J’ai connu la même expérience dans ce beaux pays de grande complexité!!
Pour moi, J’ai utilisé 4 tickets entre Abuja et Legos. Parce que à chaque fois que je devrais entrer dans l’avion et je devrais présenter mon passeport, le policier me disait: « One page is missing, Sir ». Il m’a fallut d’être un peu » Charp » pour comprendre que le « one missing page » était un billet de 5 $.
Cher Antoine, je lis toujours à soif tes billet. Ton style d’écriture m’inspire et me donne toujours envie de lire et de relire tes billets. Mais quant à ce billet, tu tapes sur mon point névralgique. Car les policiers d’aujourd’hui se ridiculisent même pour un billet de BIF 500. Pour eux, ce qui compte c’est de l’argent. Les valeurs d’ubuntu et d’ubushingantahe ne valent rien.
Il manquait « une page » dans le passeport!
Qu’est-ce que ça fait du bien de te lire, cher @AK, surtout un week-end ! Ça me permet de siroter ma bière tranquillement, gaiement😊 Veux-tu nous faire d’autres pepites de tes aventures dans ce Sahel? Merci.
Cher @AntoineKaburahe, j’adore ta plume brillante et ton verbe haut. Ton « expérience » me rappelle, mutatis mutandis, ce que j’ai vécu avec deux de mes jeunes collègues de l »Université du Burundi à l’aéroport de Lumbumbashi en 2010. Certains d’entre nous n’avaient pas la carte de vaccination contre la fièvre jaune. Paraît-il que cette carte n’était pas exigée pour les ressortissants des pays membres de la CEPGL. Nos passeports ont été littéralement confisqués. Pour les recouvrer, les intermédiaires des « confiscateurs » ont recouvré 100$ par passeport. Heureusement que le bailleur de la Conférence à laquelle nous participions à payé pour nous l »addition ». Notre continent est malade.

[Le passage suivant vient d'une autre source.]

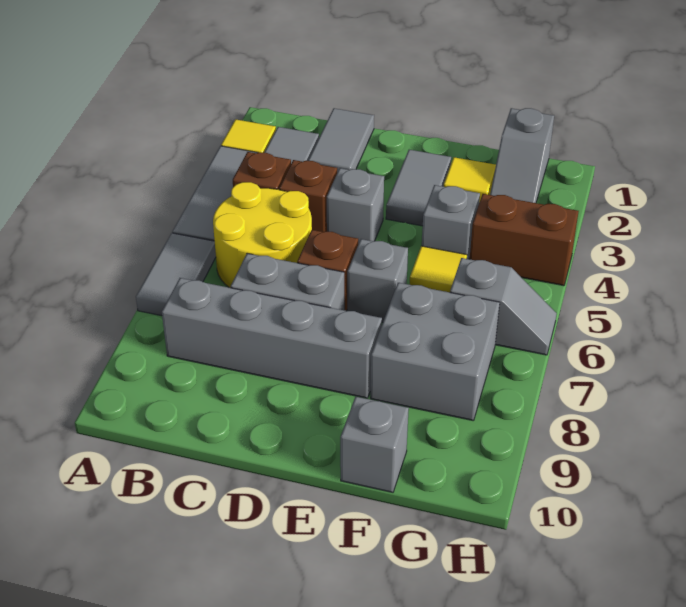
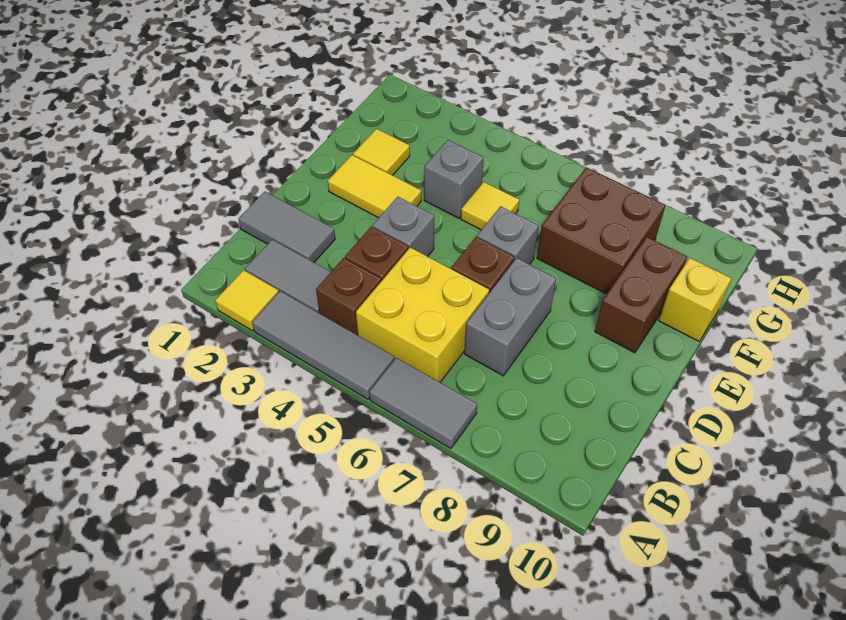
yellow round brick B5:C6 level 1 -> yellow brick B5:C6 level 1
grey brick B8:E8 level 1 -> none
grey tile E2:E3 level 1 -> yellow tile E2:E3 level 1
grey brick F7:G8 level 1 -> brown brick F7:G8 level 1
grey brick F10 level 1 -> yellow brick F10 level 1
grey slope G1:G2 level 1 top 1 -> none
brown brick G4:H4 level 1 -> brown brick E9:F9 level 1
grey slope G6:H6 level 1 top G -> none

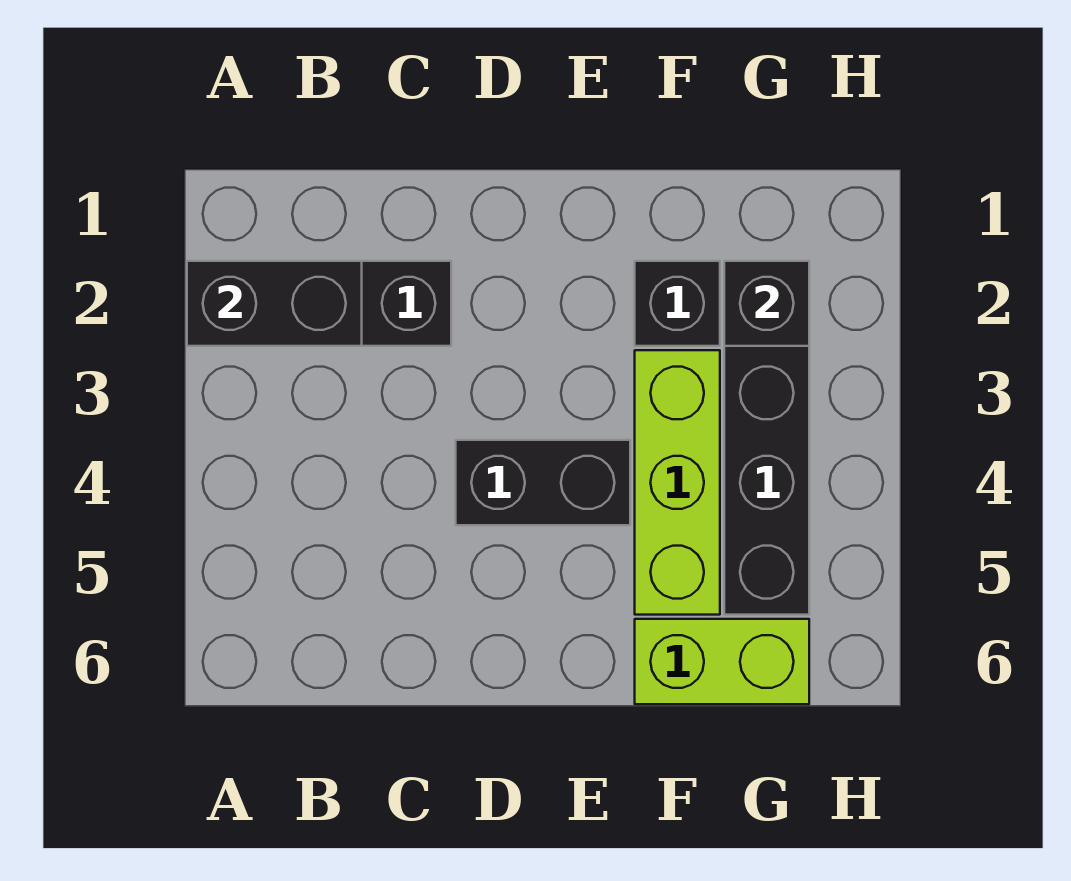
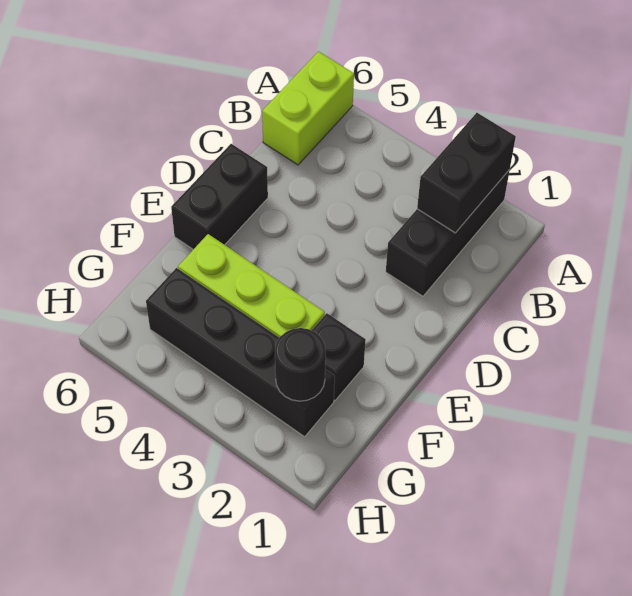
black brick D4:E4 level 1 -> black brick D6:E6 level 1
lime brick F6:G6 level 1 -> lime brick A6:B6 level 1
black brick G2 level 2 -> black round brick G2 level 2

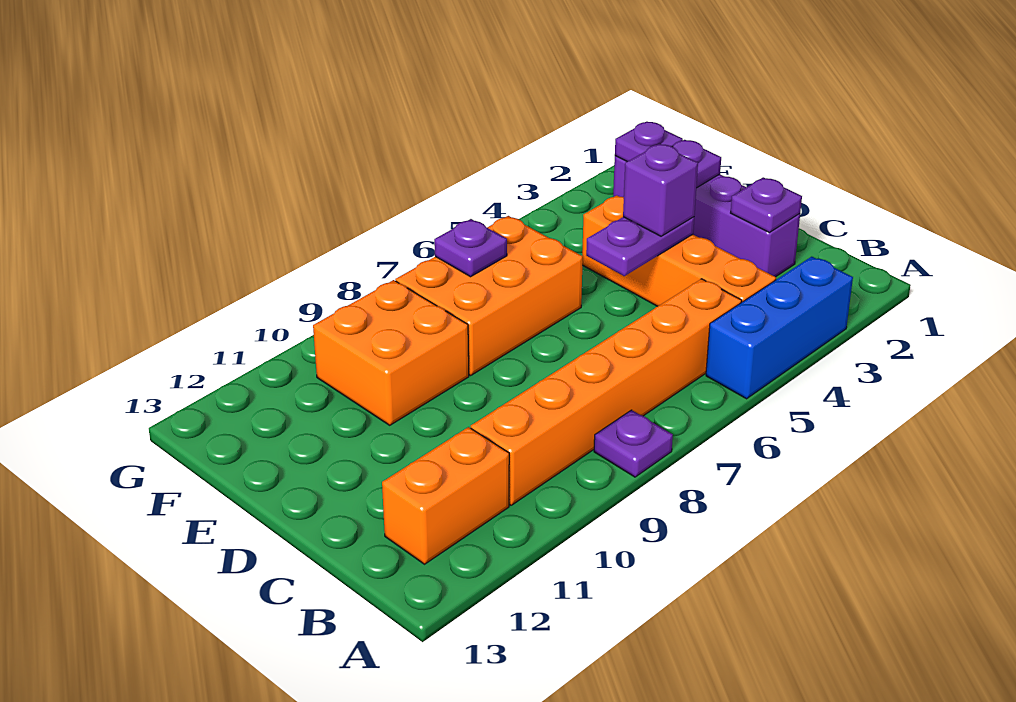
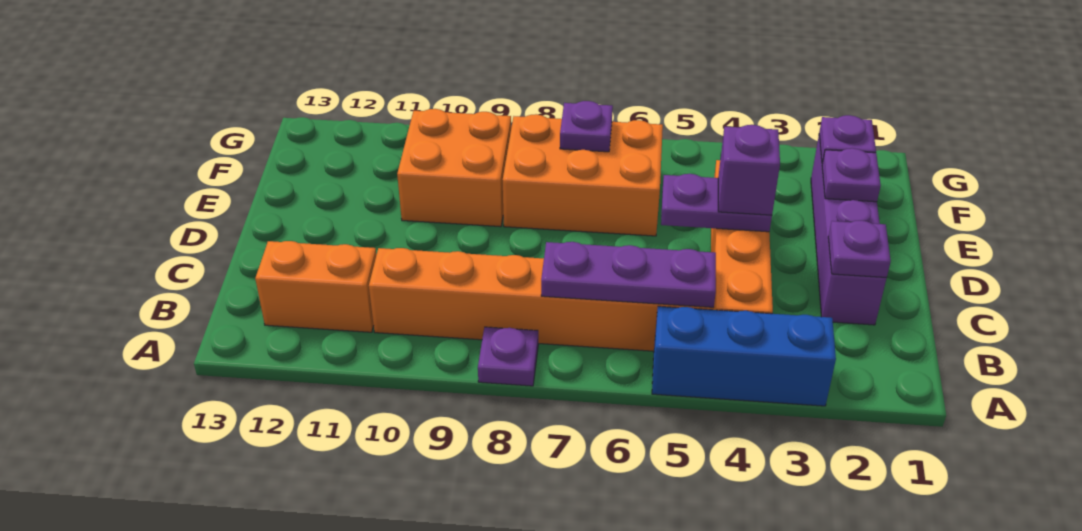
none -> purple plate B5:B7 level 2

J adore ton humour cher Kaburahe
. Je suis sur que tu voulais parler du Burundi Sacrebleu.
Non j’étais au Nigeria,je n’ai pas besoin de passer par le Nigeria pour parler du Burundi -)
@Barekebavuge
« Je suis sur que tu voulais parler du Burundi Sacrebleu. »
On peut toujours trouver plus fort que soit; même le Burundi peut en trouver. Que crois-tu?
Là c’est vous qui faites de l’humour -)
AK
Que soi; je voulais dire!
Cher Antoine,
De toute façon, je dévore toujours tes articles et je les trouve d’une si grande profondeur. Vous êtes notre Voltaire.